Zdenka Pilátová

* 1929

  • "Well, when I got married, there was nothing available, it was terrible. Don’t even talk to me about forty-eight, I never want that to happen again. No way, absolutely not! No communists. [Laughs] That’s just how it is, what can I do? I have no fond memories of them. Even though my family wasn’t persecuted—I can’t say that—we weren’t... But that beginning, the rationing, the queues, quarter of a liter of milk on ration cards for a pregnant woman—I was expecting a baby back then—when I think about it… No, no, never again. No, no, no, I don’t want it. [Laughs] Sorry, but no communists. No. They didn’t personally harm me, I can’t say that, but the overall situation—it was awful. I stood in queue for everything, even for a piece of gristly meat. We’d go to the butcher at five in the morning just to get some sweaty scrap of meat. When I remember that—oh God, those were the times. Thank God that now... well, let them argue and fight, whatever, it’s still good compared to that. Never again, never! Now I got myself all worked up. [Laughs]"

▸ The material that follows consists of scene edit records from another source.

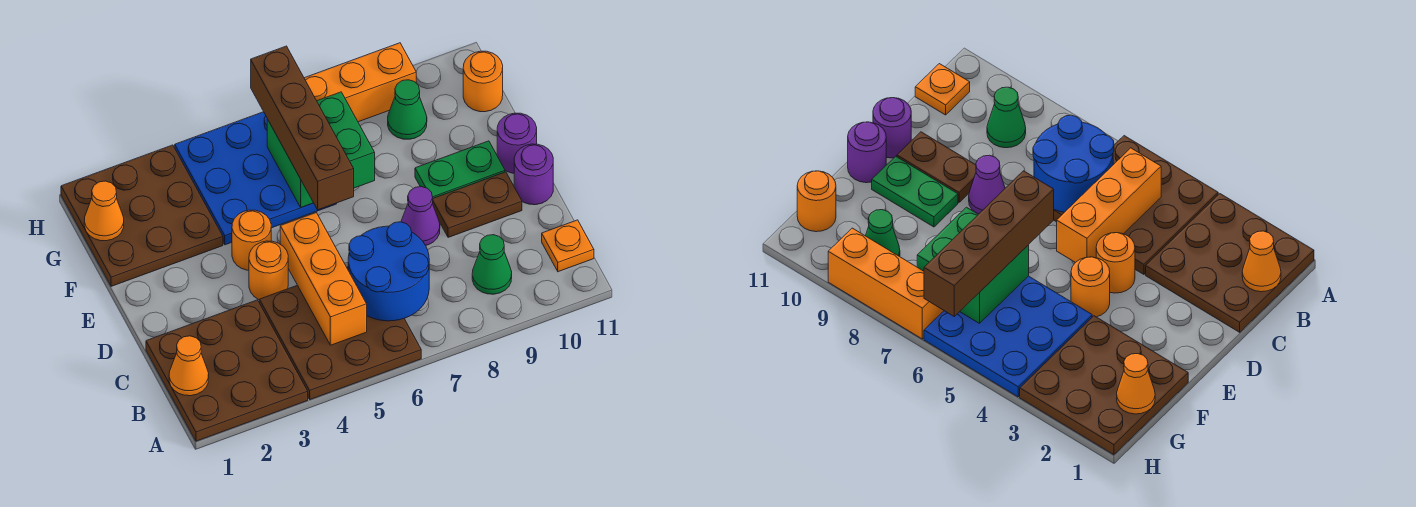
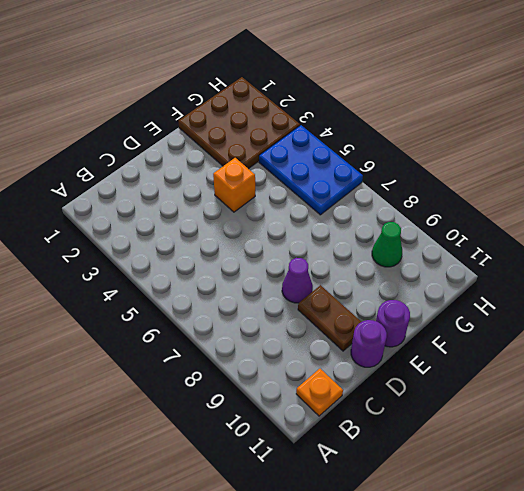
orange brick E4 level 1 -> orange round brick E4 level 1
blue plate G4:H6 level 1 -> blue plate F4:H6 level 1
none -> brown plate A1:C3 level 1
none -> brown plate A4:C6 level 1
none -> green cone B9 level 1

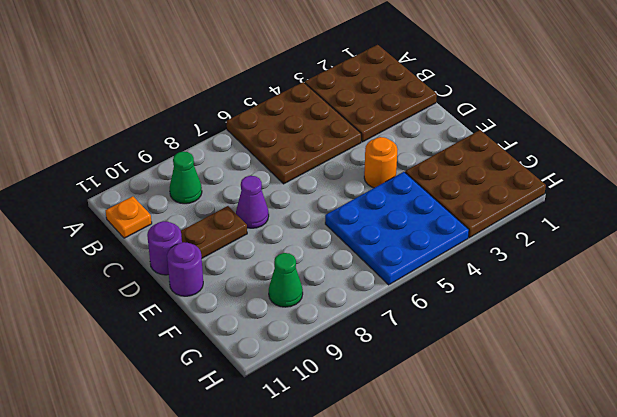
none -> orange round brick D4 level 1
none -> green plate E9:E10 level 1
none -> orange round brick G11 level 1

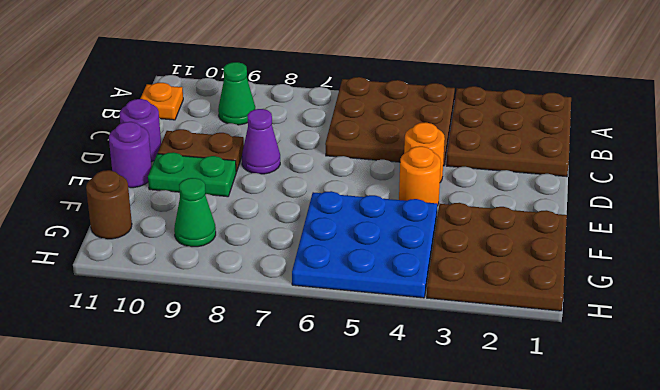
brown round brick G11 level 1 -> orange round brick G11 level 1
none -> orange brick H7:H9 level 1
none -> orange cone B1 level 2
none -> orange brick B5:D5 level 2

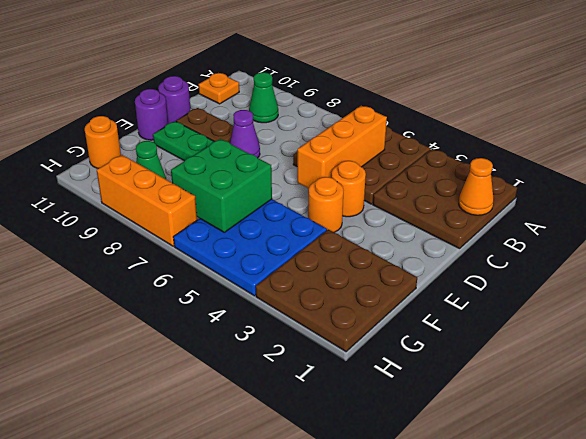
none -> blue round brick B6:C7 level 2
none -> orange cone G1 level 2
none -> brown brick E6:H6 level 3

  • "The biggest bombing we have experienced was here. It was a heavy air raid, the factories around Brno were hit. We gathered one day after the bombing - our whole house, we lived in Křenová street - those parties, we were all together. We packed up to take a trip, and we went out to Maloměřice. And there was this tunnel. I don't know if it was under construction, or if there was a train that went there, I don't remember. But we went out to take a walk, and we couldn't go back because the front and the artillery started, so we had to stay there. We stayed in that tunnel and we survived the arrival of the Red Army. So it was a force. Then, when the Russians came through that tunnel, when we knew it was quiet, we slowly went back home. And there we found out that we were... that we were... not flooded, robbed by those soldiers. Come on, it was the soldiers, of course. And they set fire to our cellars, so what we had hidden there, we lost everything. So we only had what we were wearing."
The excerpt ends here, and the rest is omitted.